Here’s a Word Cloud of coverage to date. So far, so good to see “theories” so prominent. More to come soon about New Zealand research on children’s working theories.
In this post I now include work of Judith Lindfors and Gordon Wells who, alongside Jerome Bruner mentioned in the previous post, have been influential on my thinking about children’s interests, inquiries, intuition and working theories. The following was included in my 2014 article.
Lindfors (1999) identified three human urges: “to connect with others (social), to understand the world (intellectual), to reveal oneself within it (personal)” (p. 46). Lindfors describes what she labels inquiry acts as a fundamental human drive “simultaneously and inevitably acts of connection, of understanding, of personal expression” (p. 4). She argues that inquiry acts have purpose, expression, participants and context and that they “engage others in going beyond one’s present understanding; seek information; seek confirmation of an idea; seek explanation of some phenomenon; and wonder about something [in] a stance of openness to a world of possibilities” (p. 4).

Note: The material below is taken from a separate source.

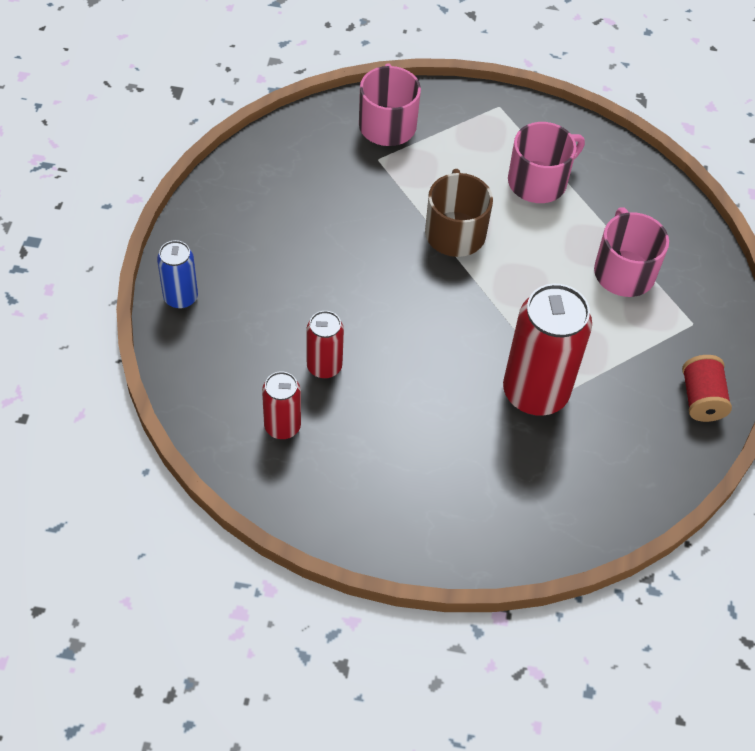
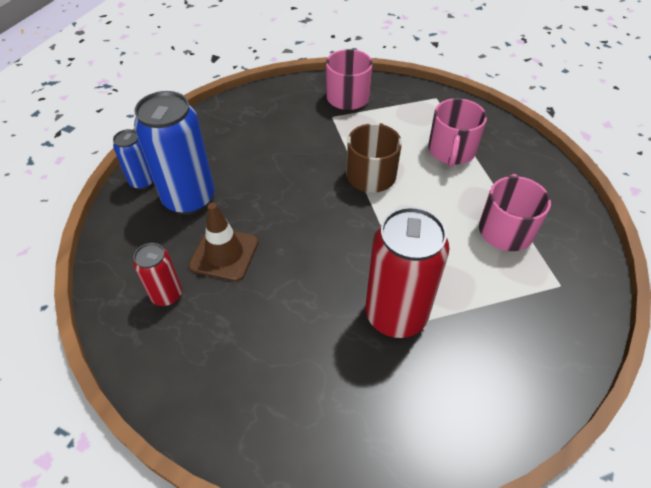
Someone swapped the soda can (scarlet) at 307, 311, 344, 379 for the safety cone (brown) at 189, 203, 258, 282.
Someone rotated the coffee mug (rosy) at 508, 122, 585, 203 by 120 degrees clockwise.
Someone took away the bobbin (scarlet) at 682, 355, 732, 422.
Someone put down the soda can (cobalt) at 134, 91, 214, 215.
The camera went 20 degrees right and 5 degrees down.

Lindfors’ position on inquiry therefore has congruence with viewing the notion of children’s expression of working theories as an inquiry act. Lindfors provided examples of ways that as emergent inquirers, children argue, challenge, negotiate, compare, evaluate, hypothesise, predict and reflect to deepen their investigation and understandings. As children absorb information through intent participation and inquire further into aspects of their lives that appear related in some way, working theories likely evolve during inquiry acts as attempts at explanatory connections between experiences, information and understandings.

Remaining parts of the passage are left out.